The facts specific to this task — audience segment, product details, market context, competitive positioning. Information the model cannot infer and must be given.

Layer
04
Often absent Memory

Prior interactions, decisions, feedback, or outputs relevant to the current task. In most production workflows this layer is absent entirely — forcing the model to start cold every session.

Layer
05
Advanced Tool Access

External resources the model can query or act on — search, databases, APIs. Relevant when the task requires information that cannot fit in the context window directly.

The production gap: Most teams that struggle with AI output quality are operating with only half of one of these layers — a single-line prompt with no other context whatsoever.

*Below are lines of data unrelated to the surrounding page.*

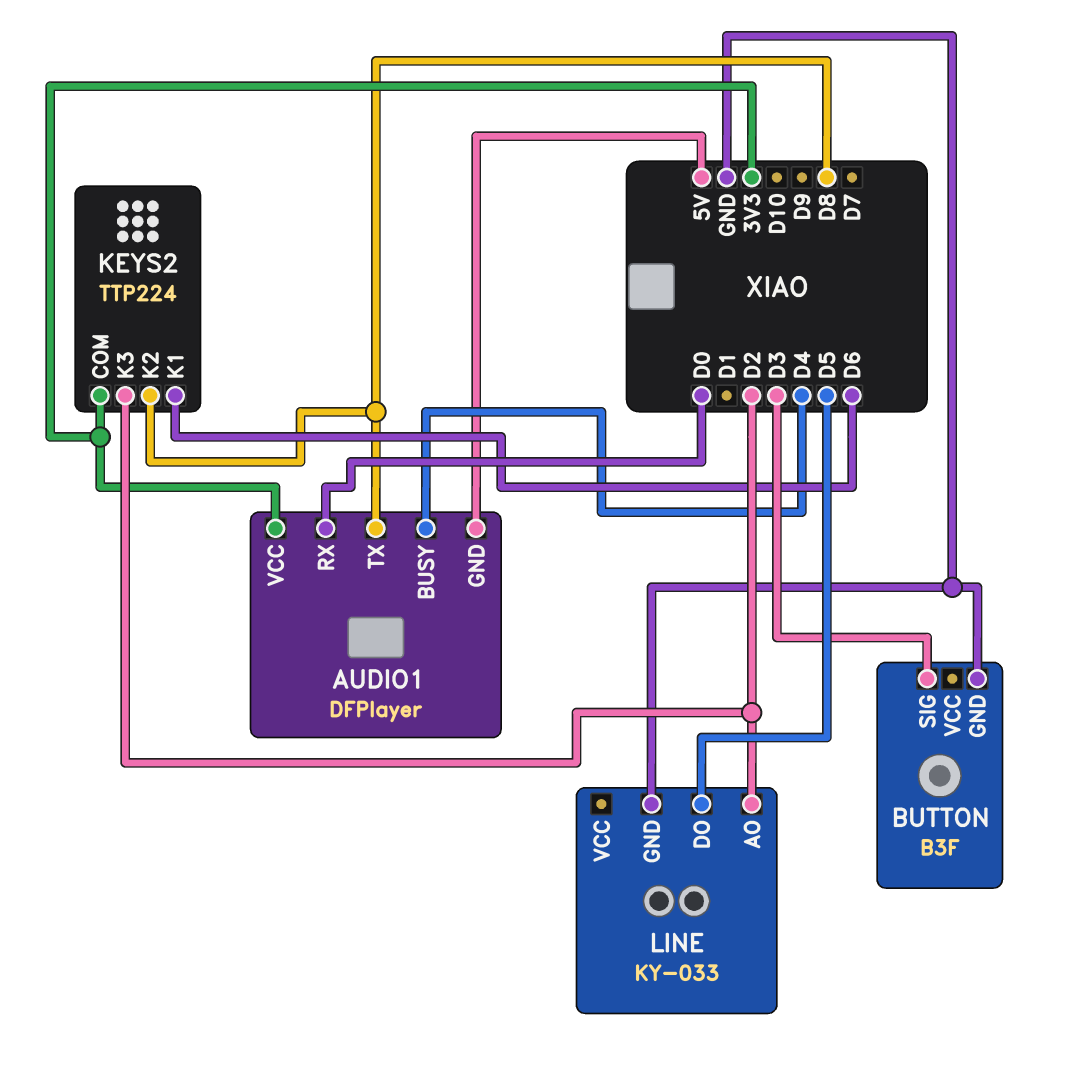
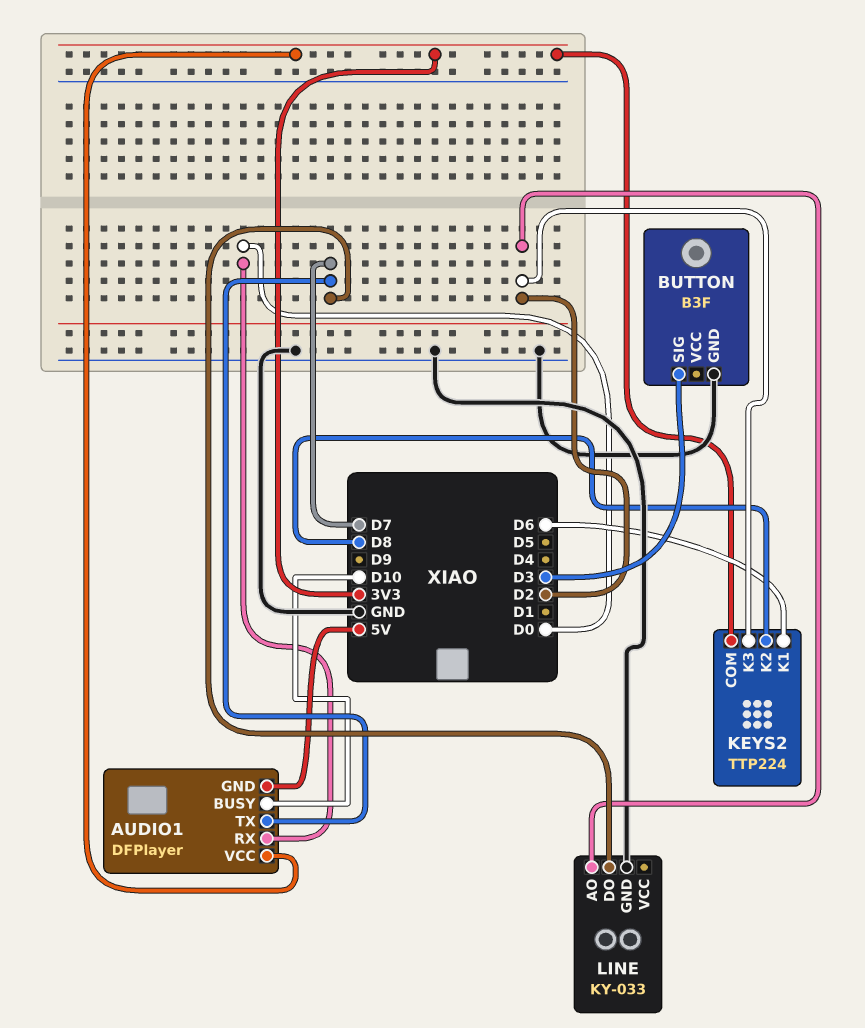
AUDIO1 pin BUSY: D4 -> D10
AUDIO1 pin TX: D8 -> D7
LINE pin DO: D5 -> D7

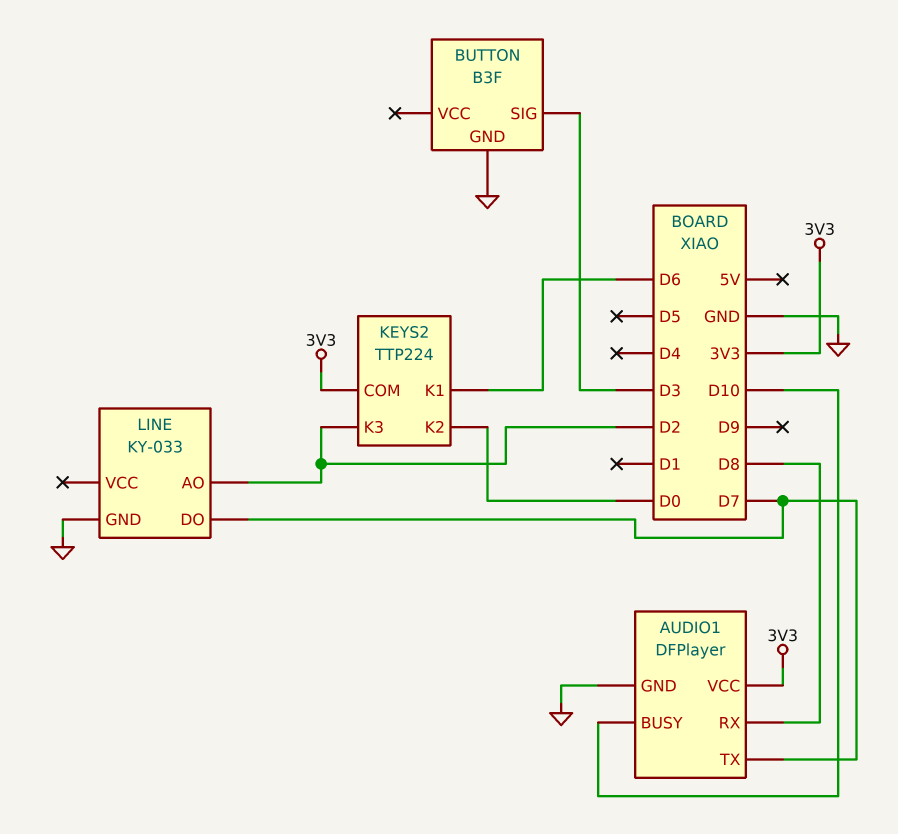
AUDIO1 pin GND: 5V -> GND
AUDIO1 pin RX: D0 -> D8
KEYS2 pin K2: D8 -> D0

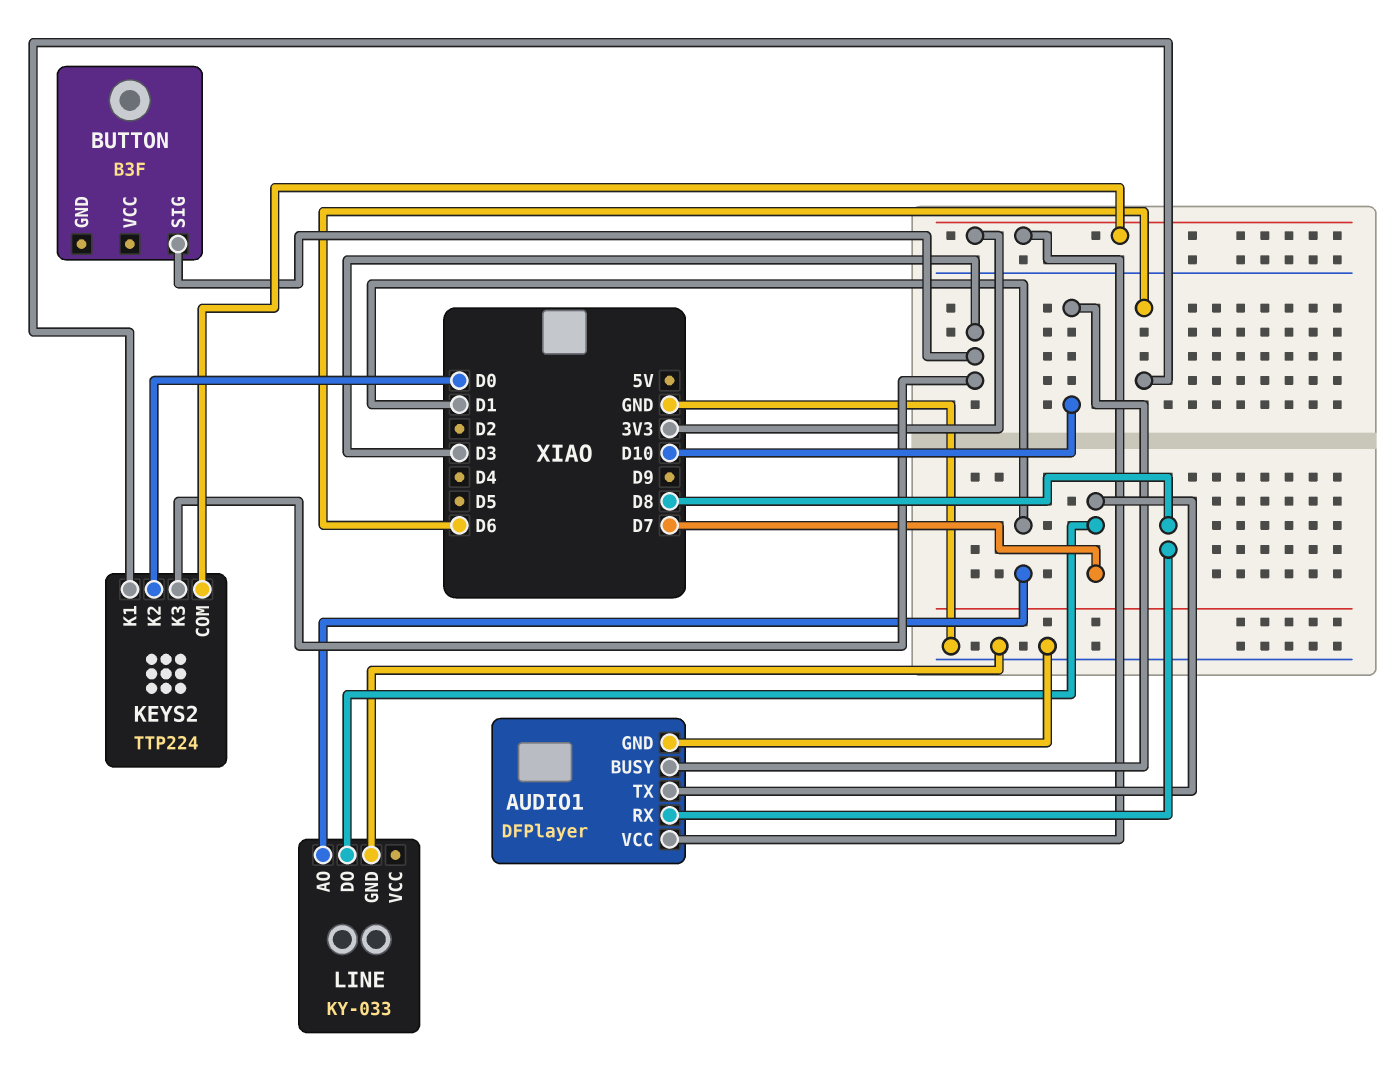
BUTTON pin GND: GND -> none
KEYS2 pin K3: D2 -> D3
LINE pin AO: D2 -> D1

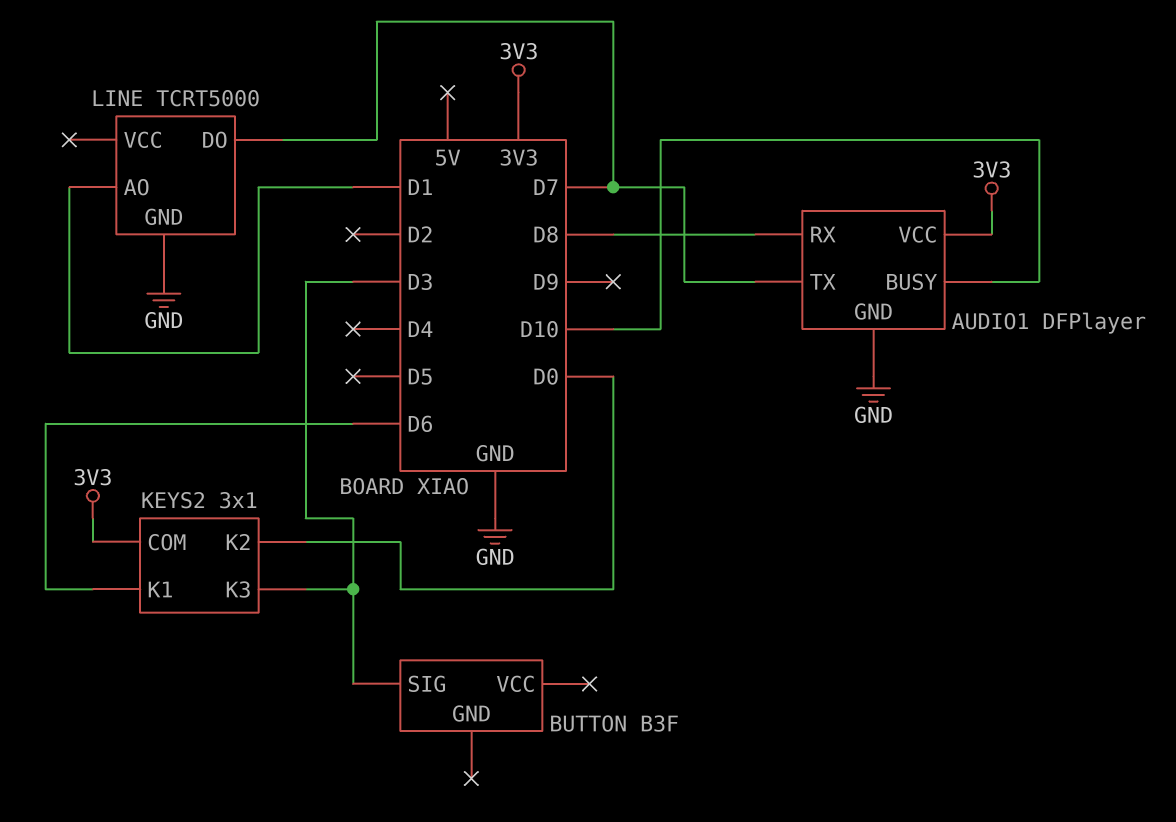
KEYS2: TTP224 -> 3x1
LINE: KY-033 -> TCRT5000

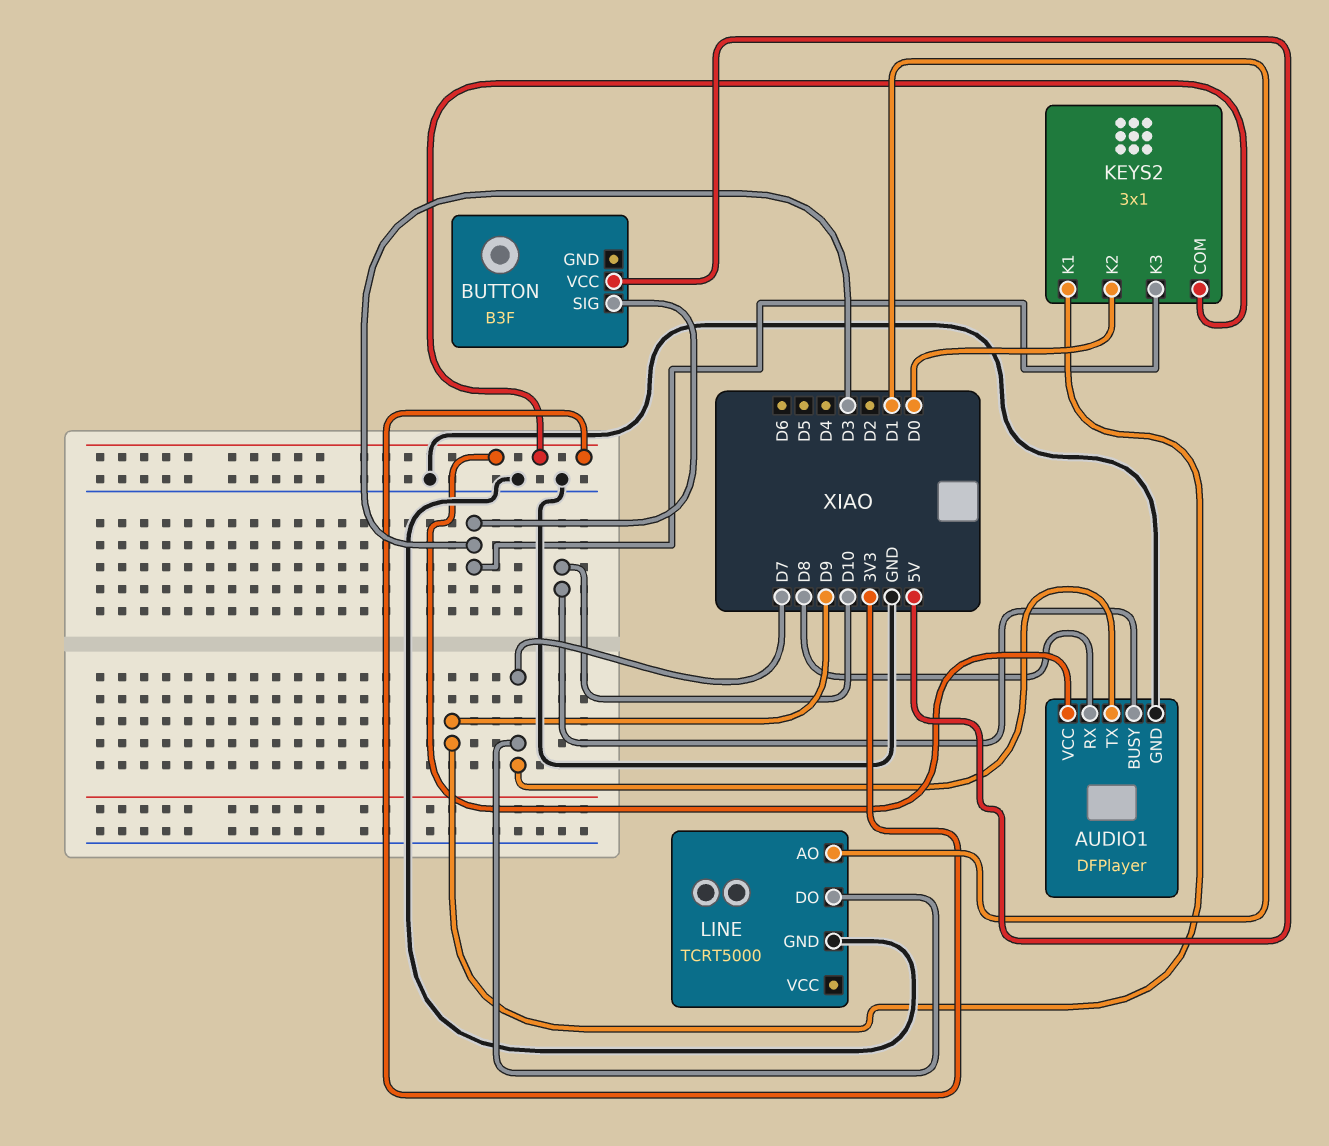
BUTTON pin VCC: none -> 5V
KEYS2 pin K1: D6 -> D9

The model isn't the problem. The information environment is.
The same model. Two different information environments. Dramatically different results.
Without context engineering
Prompt sent:
"Write a campaign brief for our Q2 product launch."
AI output:
Campaign Brief — Q2 Product Launch. Objective: Increase awareness and drive sales. Target audience: Potential customers interested in the product category. Key messages: Innovative, high-quality, competitively priced...
Generic. Could apply to any product at any company. Requires a full rewrite before it can be used.
With context engineering
Context template + prompt:
BRAND: Vanta Analytics — B2B SaaS, mid-market. PRODUCT: DataPulse v3. POSITIONING: "First BI tool built for revenue ops." PERSONA: RevOps Manager, 200–800-person SaaS. TONE: Confident, data-grounded. TASK: Q2 brief targeting RevOps leaders. GOAL: 400 MQL in 90 days via LinkedIn + email.
AI output:
Campaign: "Revenue Ops Runs on Pulse" — Core message: Your revenue data is 72 hours old. DataPulse shows you what's happening now — live in 90 minutes. Channels: LinkedIn targeting RevOps titles at 200–800 SaaS companies...
Actionable. Specific. Can be reviewed and approved as-is.